Türk- İslam Medeniyetinin İhya Edilmesi
Osmanlı İmparatorluğu`nun yıkılmasından sonra, bu coğrafyada, bugün süregelen savaş, terör, çatışma gibi şiddet olayları nedeniyle büyük bir istikrarsızlık ve huzursuzluk yaşanmaktadır. Eski Osmanlı topraklarında bulunan günümüz devletlerinin birçoğunun yöneticileri ve halkları, Osmanlı dönemindeki barış, huzur, istikrar ve birlik ortamının özlemini çektiklerini dile getirmektedir. Geçtiğimiz aylarda, Cezayir Cumhurbaşkanı Sayın Abdelaziz Bouteflika`nın ‘Osmanlı Milletler Topluluğu` kurulması yönündeki temennisini açıklaması bu özlemin son somut delillerindendir. Yine geçtiğimiz aylarda ülkemizi ziyareti sırasında Mali Devleti`nin parlemantosunun bir mensubu olan Mustafa Sonago, ülkesinde Osmanlı`ya karşı büyük bir sevgi olduğunu belirtmiş ve kendi coğrafyalarındaki sorunların ancak Osmanlı`da mevcut olan anlayışla çözülebileceğini dile getirmiştir. Özlemi duyulan Osmanlı anlayışının geri gelmesi ise Türk-İslam medeniyetinin ihya edilmesi ile mümkündür. Bu yeniden yükselişin gerçekleşebilmesi için ise bir öncüye gerek vardır.
Türkiye Öncülüğü
Türk-İslam medeniyetinin, yaşadığımız çağdaki temsilcisi, Osmanlı İmparatorluğu`nun yegane mirasçısı olan Türkiye Cumhuriyeti`dir. Bu nedenle, dünyaya gerçek anlamda bir sevgi ve adalet getirecek olan bu büyük medeniyetin yükselişi için, Türkiyemiz`in liderliği gereklidir.
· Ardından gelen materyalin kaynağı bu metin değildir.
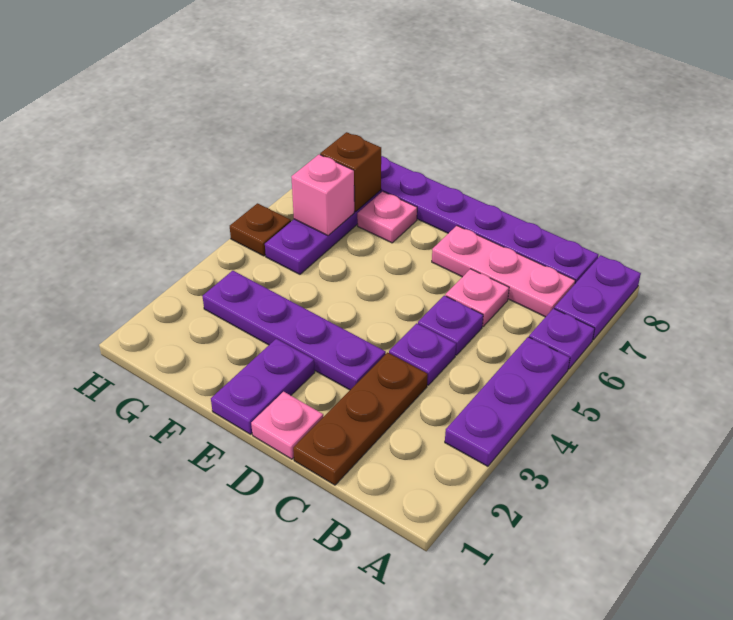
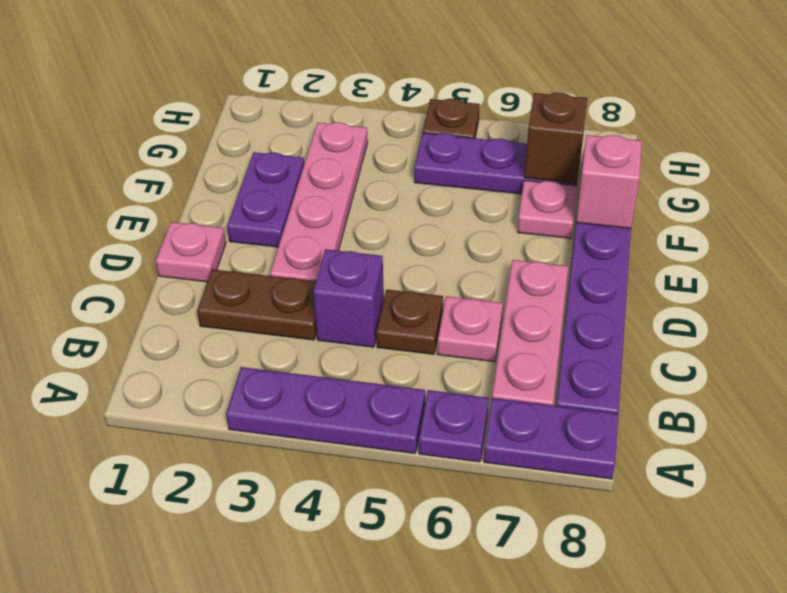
brown plate C1:C3 level 1 -> brown plate C2:C3 level 1
purple plate C4 level 1 -> purple brick C4 level 1
purple plate C5 level 1 -> brown plate C5 level 1
purple plate D3:G3 level 1 -> pink plate D3:G3 level 1
purple plate E1:E2 level 1 -> purple plate E2:F2 level 1
pink brick G6 level 2 -> pink brick F8 level 2

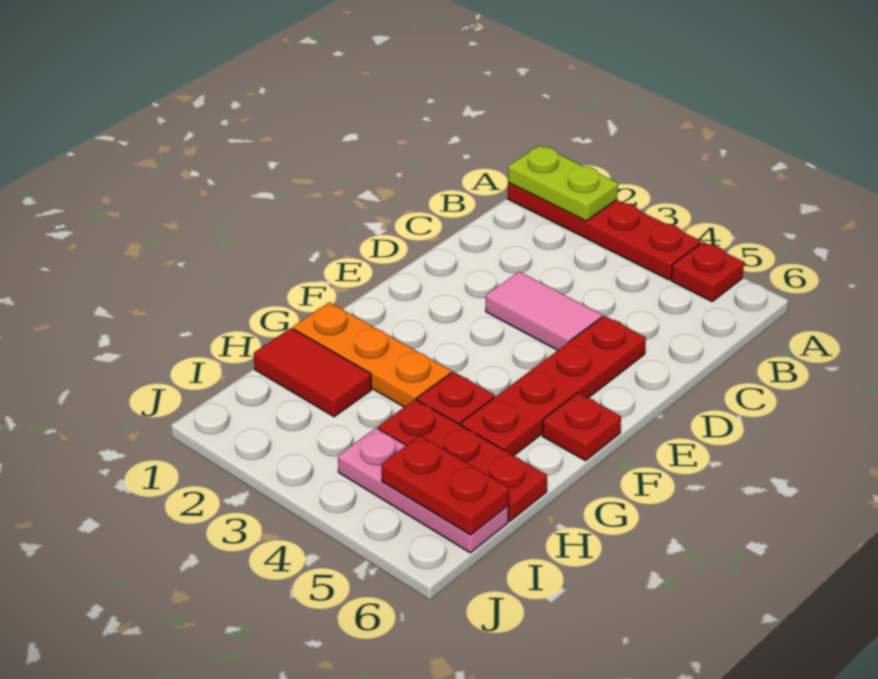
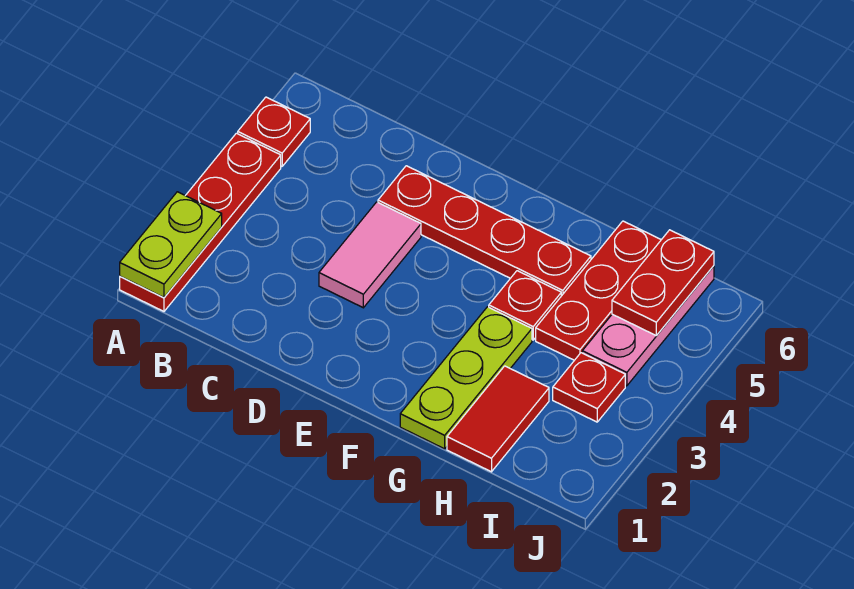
red plate F6 level 1 -> red plate I3 level 1
orange plate G1:G3 level 1 -> lime plate G1:G3 level 1

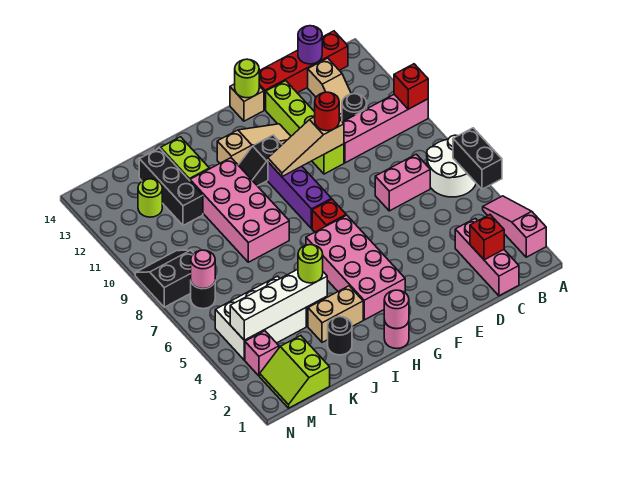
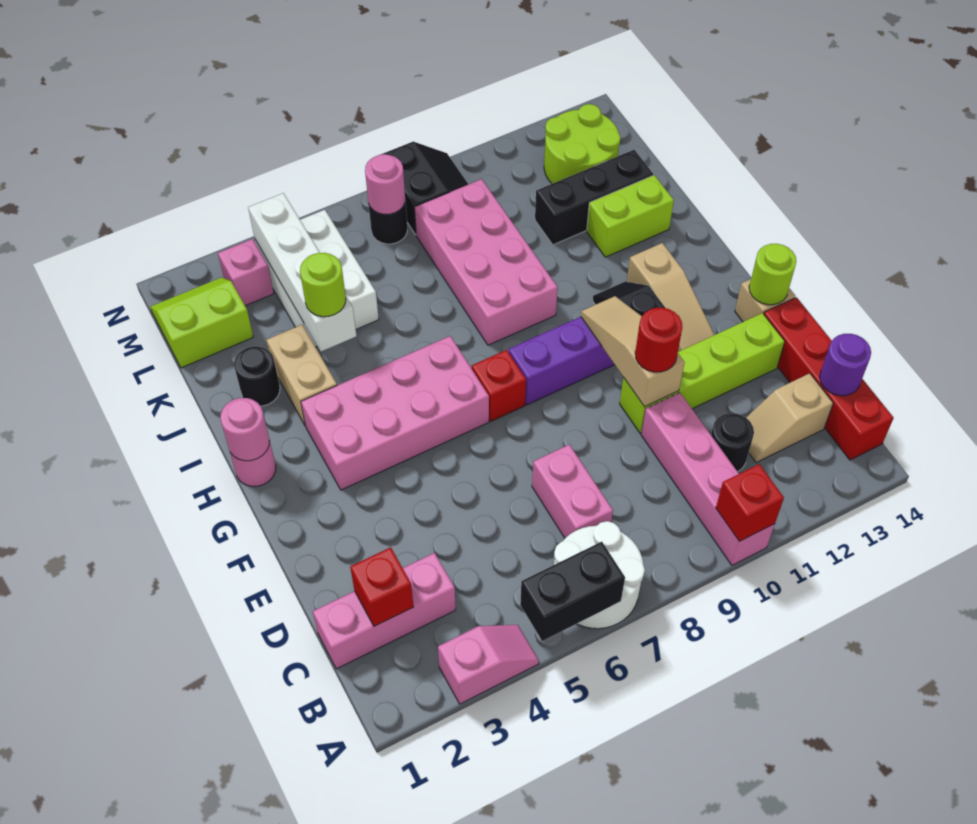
pink slope A2:A4 level 1 top 2 -> pink slope A3:A4 level 1 top 3
pink brick I8:J11 level 1 -> pink brick I8:L9 level 1
lime round brick L12 level 1 -> lime round brick L12:M13 level 1

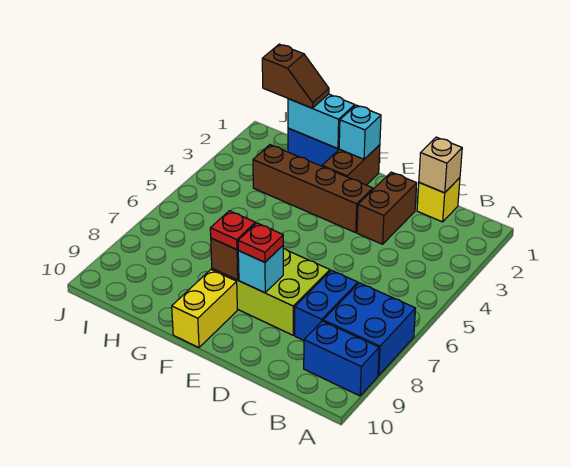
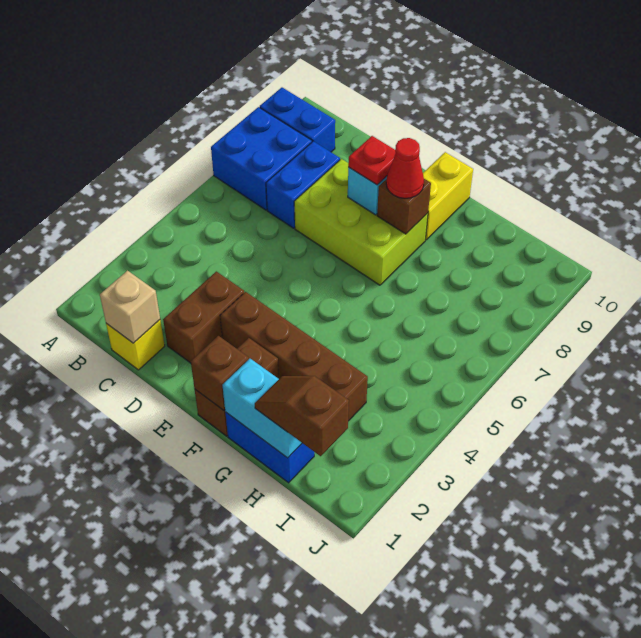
cyan brick F1 level 2 -> brown brick F1 level 2
red plate F8 level 3 -> red cone F8 level 3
Milletimiz, hem Türk Cumhuriyetleri hem de İslam Ülkeleri ile tarihi ve kültürel bağları bulunması bakımından Ortadoğu, Ortaasya ve de tüm dünyanın faydasına olacak Türk-İslam medeniyetinin ihya edilmesi için öncü olmalıdır. Çünkü lider olmak için gerekli olan fazilet ve maharete sahiptir. Geçmişte bunu başarmış olmamız, Türk-İslam Dünyası`nda, Milletimiz`in öncülük görevini yeniden üstlenmesi gerektiği inancını pekiştirmektedir.
Ülkemiz, tüm insanlığın acil ihtiyacı olan barış ve huzur ortamını hazırlayabilecek olan bir medeniyetin tek varisi olarak, Allah`ın izni ile lider ülke konumuna yeniden gelmeye ehil ve namzettir.